Today, thirty-two years after Nicola Sacco and Bartolomeo Vanzetti were executed for the murder of a paymaster and his guard in South Braintree, Massachusetts, the ghosts of the cobbler and the fish-peddler are not at rest. As recently as last year a joint senate-house committee of the Massachusetts legislature was asked to recommend that the governor issue posthumous pardons, thus correcting “an historical injustice which had besmirched the reputation and standing of Massachusetts in the eyes of the entire world.” No pardons were forthcoming.

In October of 1958 AMERICAN HERITAGE published an article about the case entitled “Tragedy in Dedham,” whose author, Francis Russell, concluded that the two men were innocent of the Braintree crime. Recently we received a letter in reply from Mrs. Dorothy G. Wayman, now a librarian at St. Bonaventure College in upper New York State, but formerly a newspaperwoman who covered the SaccoVanzetti trial. It is published here in the interests of historical fairness, with a brief defense of his original thesis by Mr. Russell.

—Ed.

Reading recently in AMERICAN HERITAGE that the SaccoVanzetti case in 1921 was a miscarriage of justice, I was led to the conclusion that the propaganda of the 1920’s is becoming enshrined in amber. The article in question was written by one who candidly confessed he was a boy in grammar school in 1921.

I was “working press” in those years.

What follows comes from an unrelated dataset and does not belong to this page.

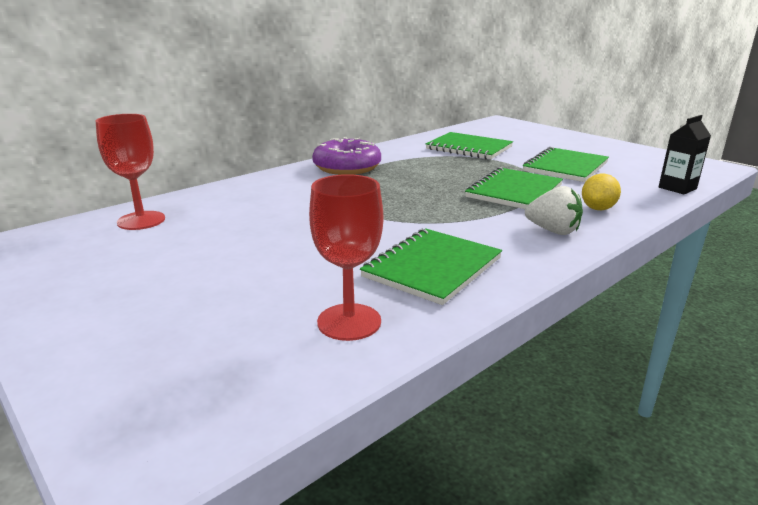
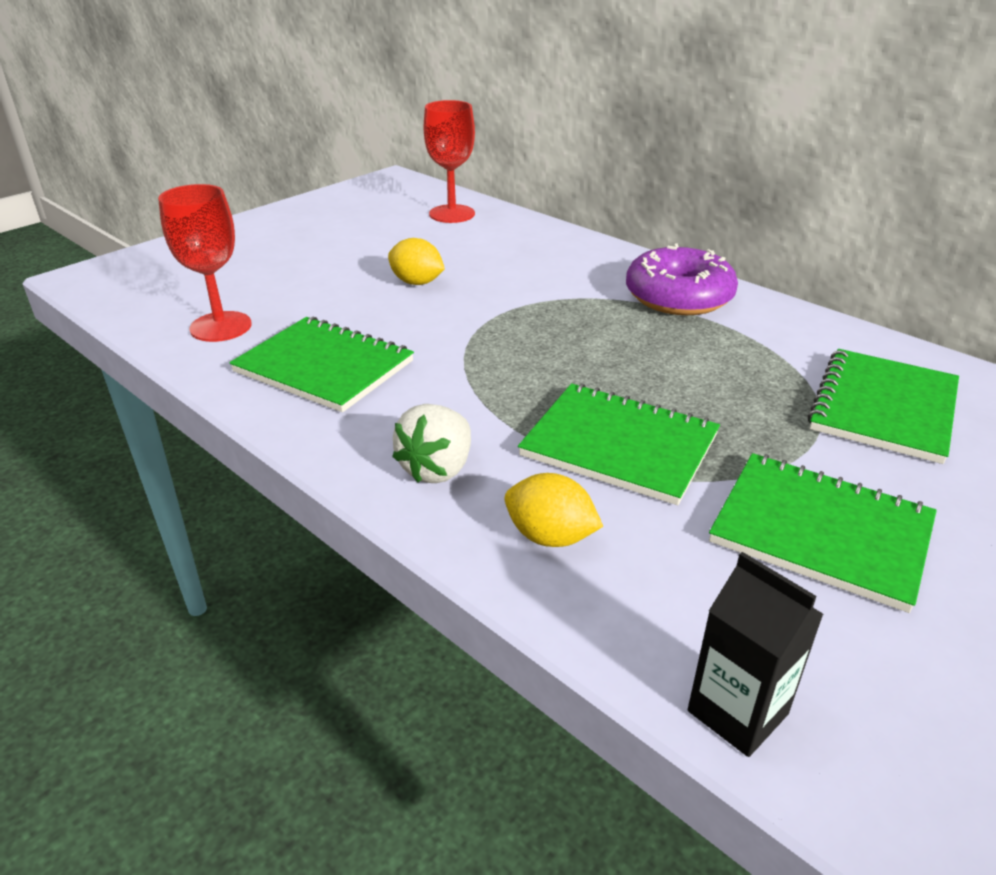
camera: 85 degrees right, 10 degrees up
(288, 235) = (417, 282): none -> yellow lemon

I interviewed the prisoners, knew the counsel for both sides, was familiar with the scene and the people of the times.

From the day that Captain Charles Van Amburgh, ballistics expert for the Massachusetts State Police, showed me, in the state police laboratory, how the bullet that had killed Alessandro Berardelli matched test bullets fired from the revolver found on Nicola Sacco at his arrest on a Brockton streetcar, I have been as convinced as the twelve Norfolk County jurymen of the guilt of Sacco and Vanzetti.

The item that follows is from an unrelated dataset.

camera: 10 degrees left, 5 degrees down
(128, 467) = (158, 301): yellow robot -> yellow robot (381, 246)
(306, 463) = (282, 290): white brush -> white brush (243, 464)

First, let us rehearse, factually, the events in the payroll robbery, involving two murders and the theft of $15,776, which became a cause célèbre , with six years of litigation and thirty years of ideology.

Life was going on peacefully in April of 1920 in South Braintree, Massachusetts. I know Braintree, some twenty miles south of Boston, because I grew up in the next town, Randolph. Across from the South Braintree railroad station and a bit downhill on Pearl Street you came first to the Rice & Hutchins shoe factory (where Nicola Sacco had worked under an assumed name); and next to it, the Slater & Morrill shoe factory.

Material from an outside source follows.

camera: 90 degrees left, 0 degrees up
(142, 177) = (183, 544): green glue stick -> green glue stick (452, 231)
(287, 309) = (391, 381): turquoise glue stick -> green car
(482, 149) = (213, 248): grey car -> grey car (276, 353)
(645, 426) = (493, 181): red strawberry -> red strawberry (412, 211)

(A few miles further south, in Bridgewater, Massachusetts, four months earlier, on December 24, 1919, there had been an attempted robbery of a payroll for a Bridgewater shoe factory, with gunplay in the street. That payroll was in a guarded truck, the guards returned the shots, and the robbers escaped. You will not find in reference works that Bartolomeo Vanzetti was identified and convicted of participation in that affair and was a convict under sentence when tried, in 1921 with Sacco, for the South Braintree murders. However, it is true.)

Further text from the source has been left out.